A few weeks prior to the Scottish independence referendum in September 2014, I travelled on a train from Glasgow to London, with a Sri Lankan colleague.          

Shortly into the journey, we overheard a lively argument coming from the table opposite, on whether Scotland should remain as part of the UK or not?       

My colleague looked at me and stated if such a debate had taken place on public transport in Colombo or Kandy “heads would have been cut off”.           

Six years ago, not a single shot was fired in anger when Scots decided against becoming an independent nation.  The turnout was a record 84.6%.  A generation of young people were politically engaged as 16 and 17-year-olds were also allowed to vote.  The Scottish independence referendum was a “festival of politics compared with the horror show of Brexit”.  

Although there was no civil unrest, it would be foolish to downplay the tension caused by giving the public the opportunity to answer - should Scotland be an independent country? This specific question had led to disagreements between friends, families, work colleagues, which to this day have not completely healed.            

Interested observers around the world would have looked on with either astonishment or admiration that the UK Government, through the Edinburgh Agreement gave the Scottish Government the necessary powers for a legally binding referendum to take place.

Imagine the Indian or Spanish Governments following a similar example and agreeing for ballots to take place in Kashmir or Catalonia.  Hell would have to freeze over before that happens.    

The Scottish National Party (SNP) has been in power since 2007 and Brexit has given the Scottish First Minister, Nicola Sturgeon, added justification to push for a second referendum.

Although the decision to leave the EU was a UK whole vote, Scotland backed Remain by 62%. However Prime Minister Boris Johnson is adamant that he will not give the necessary authority for one to take place?  Recent polls show that the majority of Scots favour independence.   

How will a second Scottish independence referendum fare? Will it be a carnival of political engagement again or will it be divisive and toxic as Brexit?   

Police Scotland has expressed great concern that any future independence debate could be hijacked by bigots. Moreover whilst immigration dominated the Brexit vote, such a subject was on the periphery during the Scottish referendum.  However, there are some signs that such a topic could become more prominent if and when Scotland decides its future again.         

The killing of George Floyd in the US placed the spotlight again on Sheku Bayoh who died in police custody in Scotland.  According to his family racism was a factor in his death.   
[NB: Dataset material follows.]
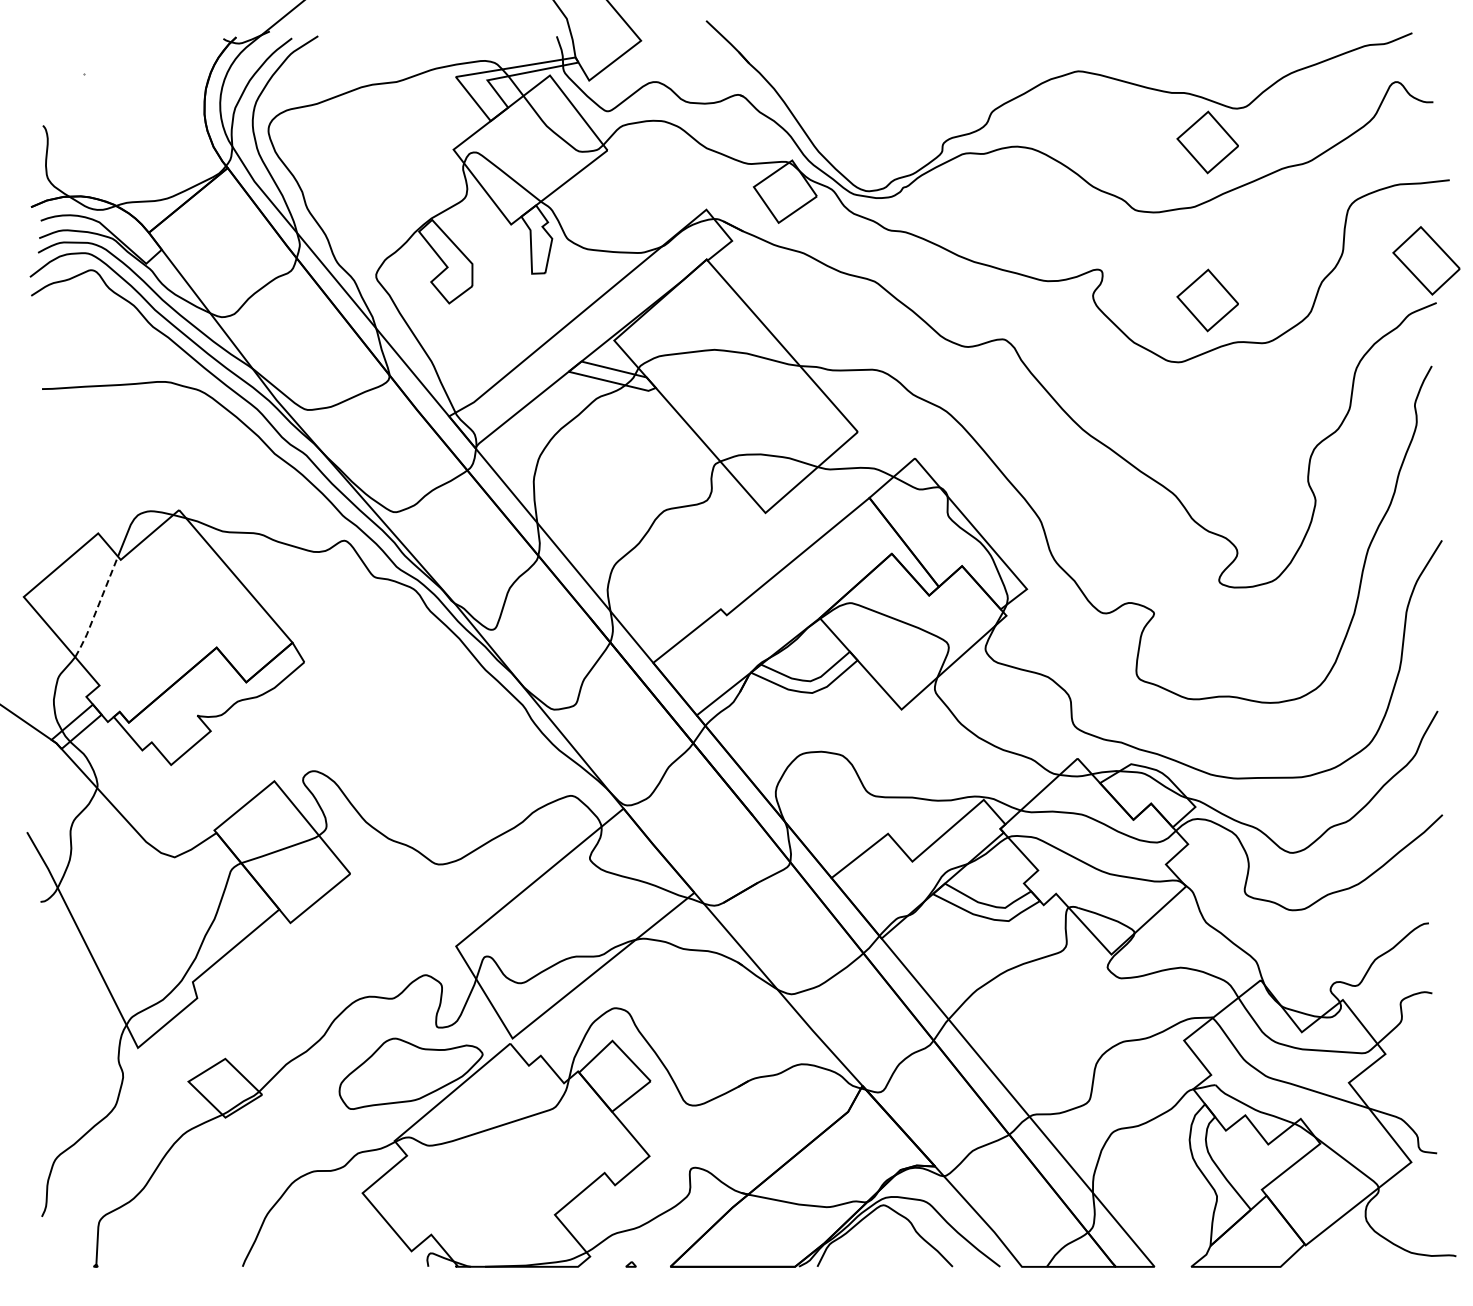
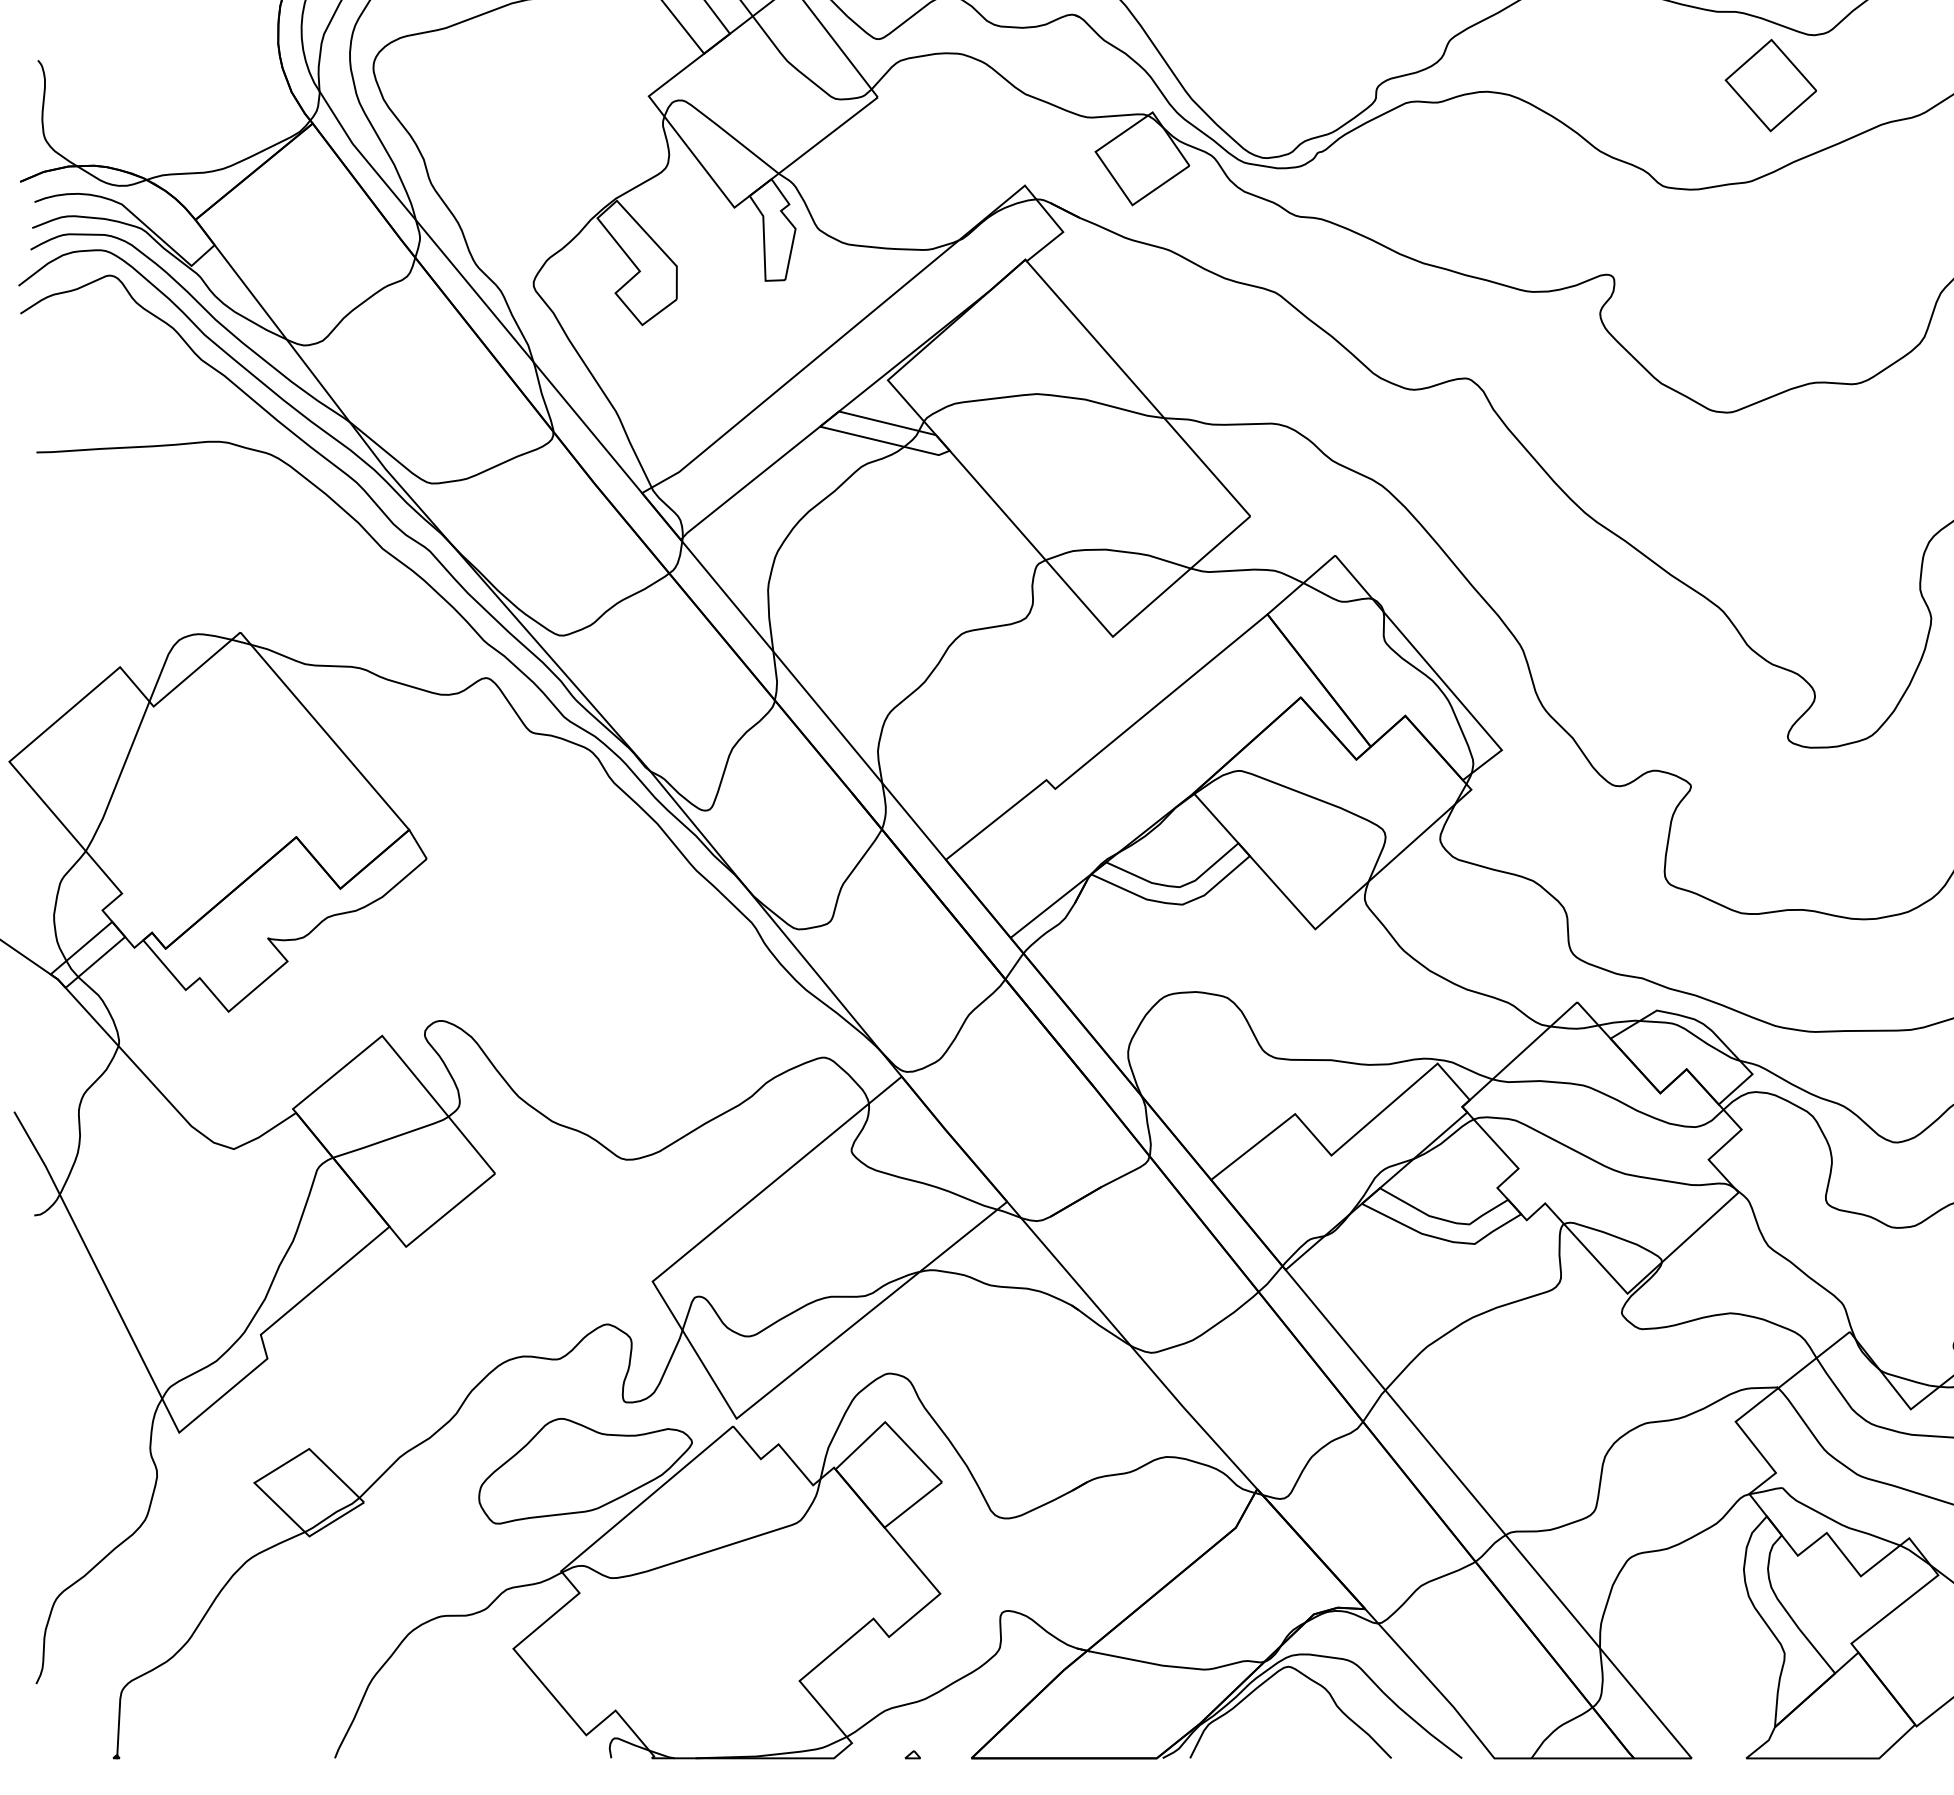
part: (1207, 300) -> (1770, 320), removed
line: (97, 608) -> (119, 778), dashed -> solid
On two separate occasions in June this year riot police converged on to Glasgow’s George Square to separate Black Lives Matters activists and those welcoming refugees from members of the National Defence League – who claimed to be defending statues. Nicola Sturgeon strongly condemned “racist thugs” and described the scenes from the heart of the country’s largest city as “disgraceful”. 

Speaking at the Scottish Parliament the Justice Minister Humza Yousaf and Labour’s Anas Sarwar provoked a wider debate about the lack of ethnic minority representation in Scottish society.  Both were at the receiving end of vitriolic online abuse.  

The debate on immigration or race is not restricted to minority communities or EU nationals.  Last month Nicola Sturgeon stated that the Scottish Government could close the border between England and Scotland to prevent the spread of the coronavirus.  

Videos emerged online of a small group of pro-independence supporters, protesting close to the border, waving Scottish flags and displaying banners, reading keep “Scotland Covid Free” and “England out of Scotland”.  On another video a protestor was telling visitors to “stay the f**k away”.     

Opposition politicians described such scenes as “disgraceful” and ones that would damage the Scottish tourist industry. Others claimed that protestors were ‘inspired’ by comments made by SNP politicians. 

On social media Humza Yousaf wrote: “If you are a racist you are no friend of mine and no part of the [independence] movement I belong to. Horrible, reprehensible and vile. Luckily these morons don’t represent the Scotland I know and love.”       

More recently a former founding member of a grassroots independence group, All Under One Banner, claimed the movement had been damaged “by anti-English racists.” 

Whichever side wins, should a second vote take place, is likely to find the country more divided with the prospect of unifying its people a very difficult proposition.